There has been little good news for food relief. A forecast today from Goldman Sachs said oil prices could rise to $150 to $200 per barrel in the next two years--dramatically driving up the price of producing and transporting food for the foreseeable future. The rising price of oil makes ethanol and other biofuels more viable, furthering increasing purchases of food to be used as fuel, and driving up prices.
~snip~
For many of the world's poorest, the crisis is moving to its second and most desperate phase. Spending on health care and education has stopped, their few assets have been sold and even the prices of less nutritious foods are rising.
Existing trade policies haven't made things any easier. So far this year, some two dozen countries, from Argentina and Bolivia to China and India to Russia and Ukraine, instituted export restrictions or food price controls. These restrictions echo the continuing failure of leading economies to negotiate lifting restrictions through the Doha Round of trade talks, largely over disputes of agriculture policies.
The effects of export controls do not necessarily help domestic markets either. In Argentina, for example, the government introduced a tax on many agricultural exports. In addition to raising the price internationally, farmers withheld supplies in protest, as their smaller domestic market could not consume all they produced and, internationally, the export tax made it difficult to compete. The tax reduces the farmer's incentive to produce, ultimately reducing their agricultural output and exports when the world desperately needs increased supply.
(Excerpt) Read more at forbes.com ...
But the most important thing is that the frozen arctic is left pristine. Even though noone ever goes there.
Better that people starve and economies are ruined than drill a few oil wells.
I would like to see a list of countries suffering comparative hyper food inflation. Remember, these basic commodities are super cheap because of subsidies. The new price would be super cheap to westerners. (Well some Italians are complaining and East Europeans.)
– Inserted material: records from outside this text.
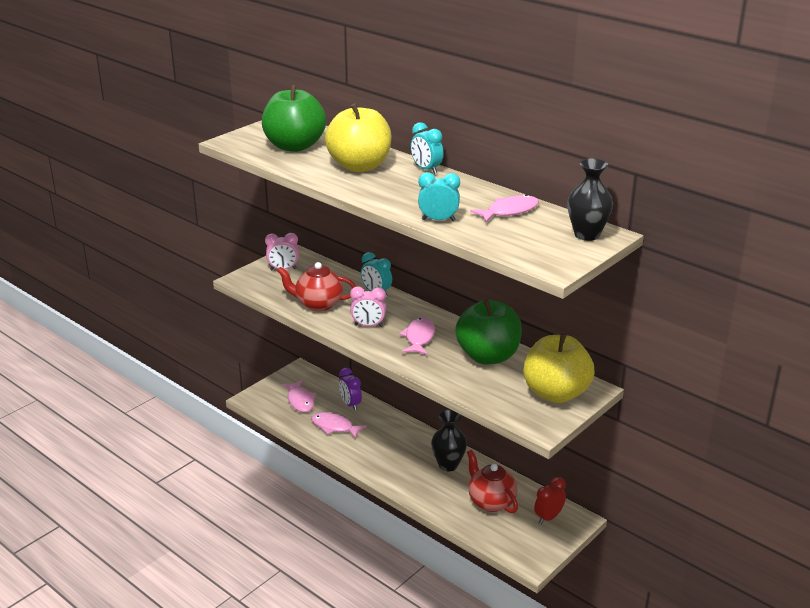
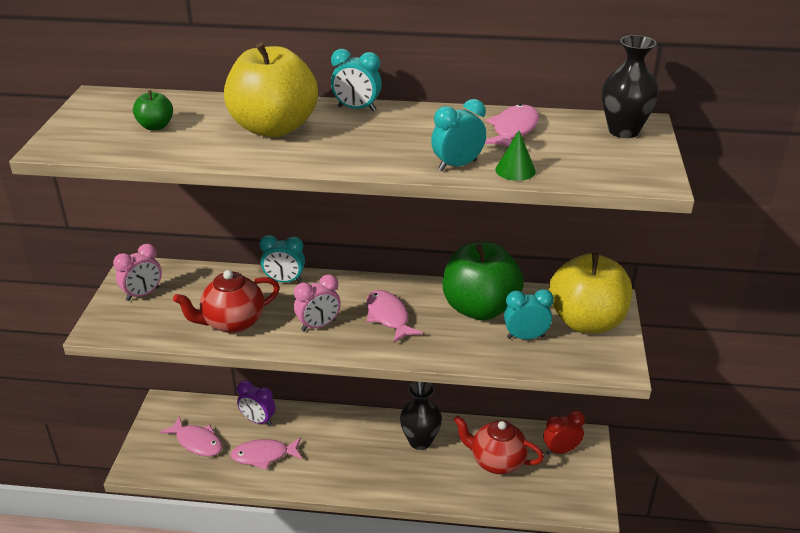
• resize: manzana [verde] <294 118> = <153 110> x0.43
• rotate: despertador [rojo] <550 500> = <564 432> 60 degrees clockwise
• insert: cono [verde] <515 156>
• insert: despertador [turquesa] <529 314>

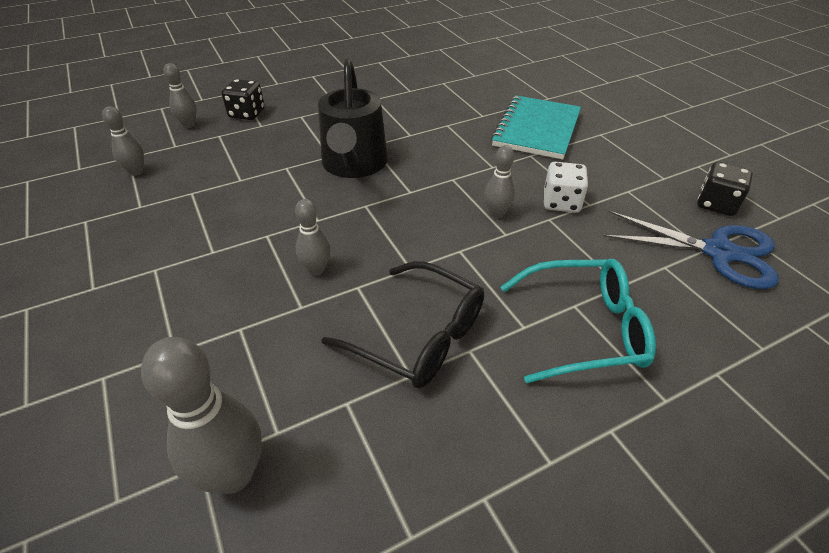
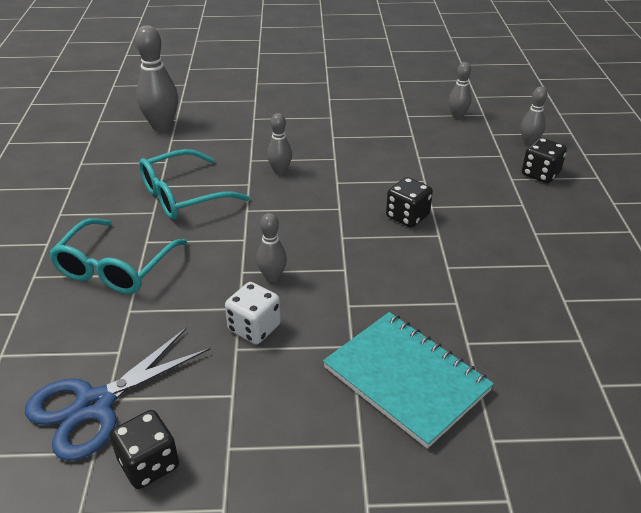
• replace: regadera [negro] <353 118> to dado [negro] <409 202>
• recolor: gafas [negro] <402 325> to gafas [turquesa] <194 184>

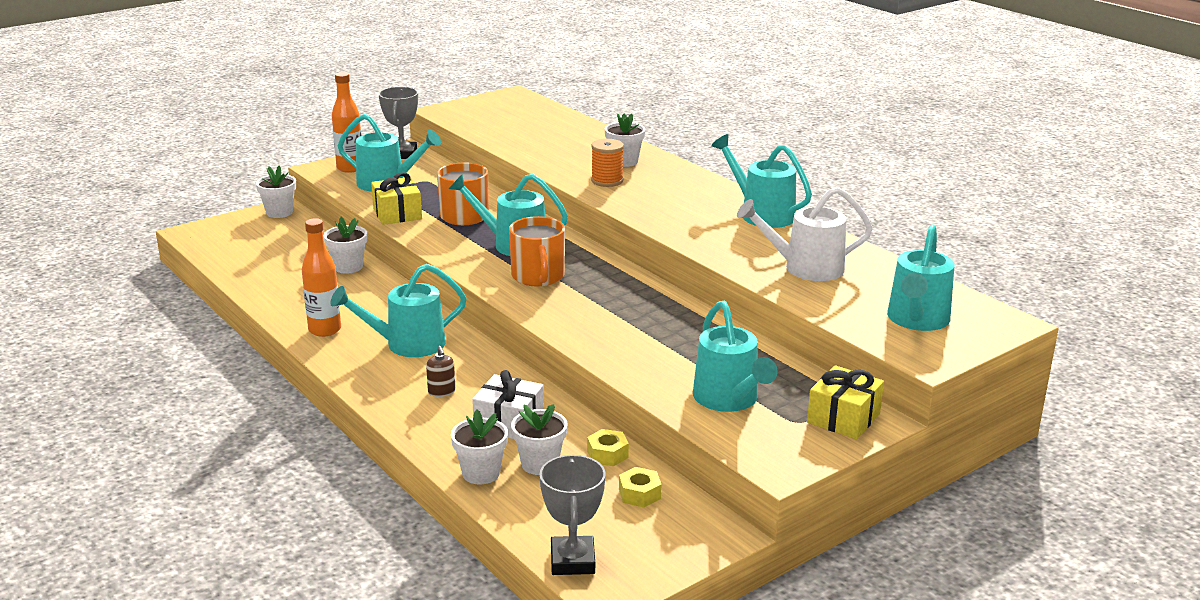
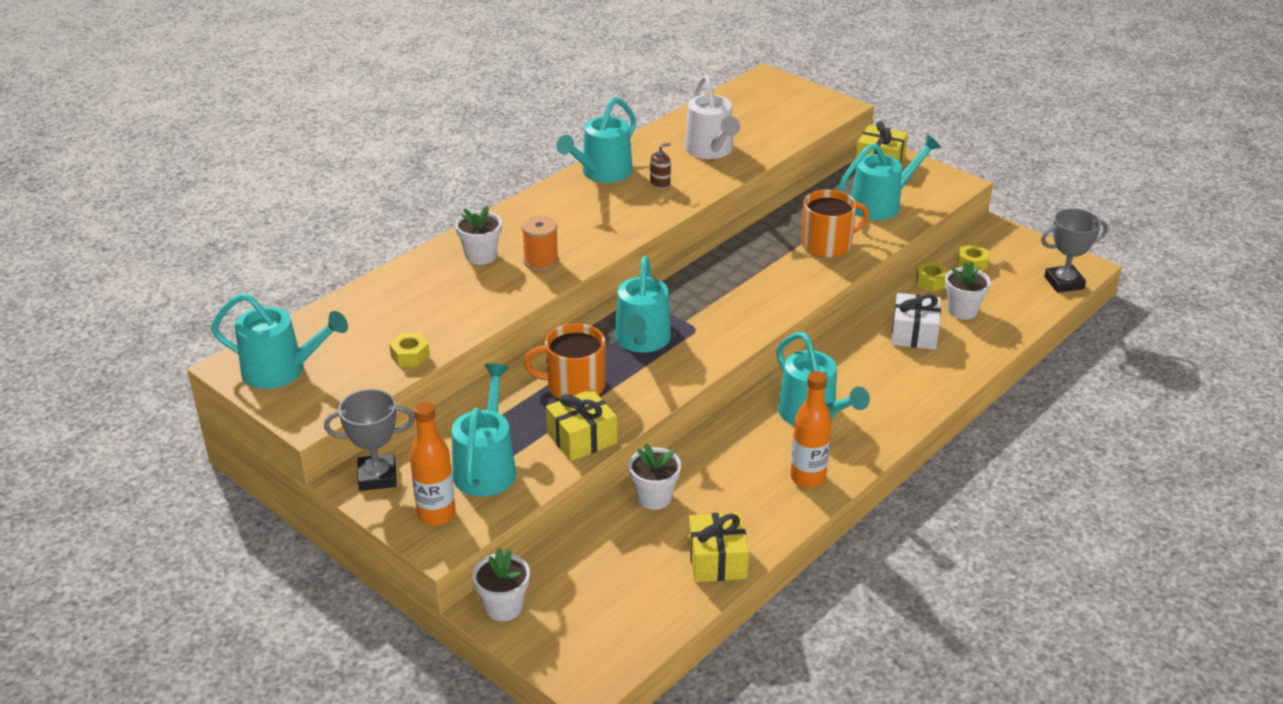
• move: taza [naranja] <537 251> to <835 223>
• move: regadera [turquesa] <921 277> to <279 341>
• move: dispensador de jabón [marrón] <440 371> to <660 166>
• delete: maceta [blanco] <479 447>
• insert: tuerca [amarillo] <409 350>
• insert: regalo [amarillo] <718 547>

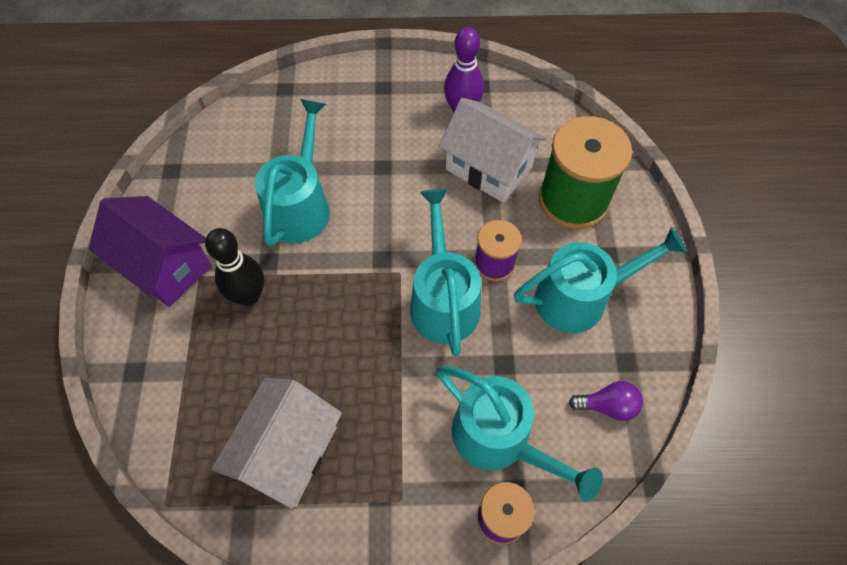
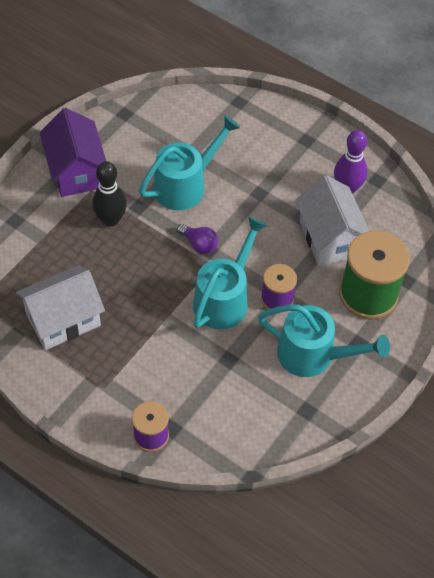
• delete: regadera [turquesa] <519 433>
• move: bombilla [morado] <606 401> to <197 239>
Note, the countries suffering are those that subsidize staples, basic food stuffs. Commies, socialists, dictators, authoritarian dictatorships and oligarchys all, no free enterprise. That would include Mexico for god's sake!
Unfortunately, revolutions caused by lack of basic human necessities usually turn out poorly.
yitbos
I don’t know how countries with fears of near-future food shortages will be talked into dropping export controls, although it would be nice to see Chinese prices in general go up more. ;-)
It’s an interesting and somewhat strange article. It seems that import taxes and other restrictions have been historically entered in more international complaints (unfair trade and the like). Are some interests perhaps fearing that we in America will do more agriculture and agricultural exports again? Former farming areas of states like Kansas have been largely vacant for a long time because of high property taxes, anti-farming rumors and enticements leading to foreclosures (loans for unnecessary and expensive items).
As for oil prices, it’s likely that international trade will slow down for us, unless we drill in hitherto forbidden fields (for examples, near certain expensive coastal neighborhoods in California and Florida) and re-rural-ize and stabilize more businesses (for shorter drives to work).
Note, the countries suffering are those that subsidize staples, basic food stuffs. Commies, socialists, dictators, authoritarian dictatorships and oligarchys all, no free enterprise. That would include Mexico for god's sake!
Farm subsidies, in million US$.
What Golden Sacks really meant was ....
“A request today from Goldman Sachs to oil producers, to raise oil prices to $150 to $200 per barrel in the next two years so they can make a bundle of money”
There, that more like it.
Every time I here some “analyst” predict oil to be some outrageous prices in the next year or two,I can't help thing this guy must be loaded with oil stocks and is just helping himself.
Am I wrong?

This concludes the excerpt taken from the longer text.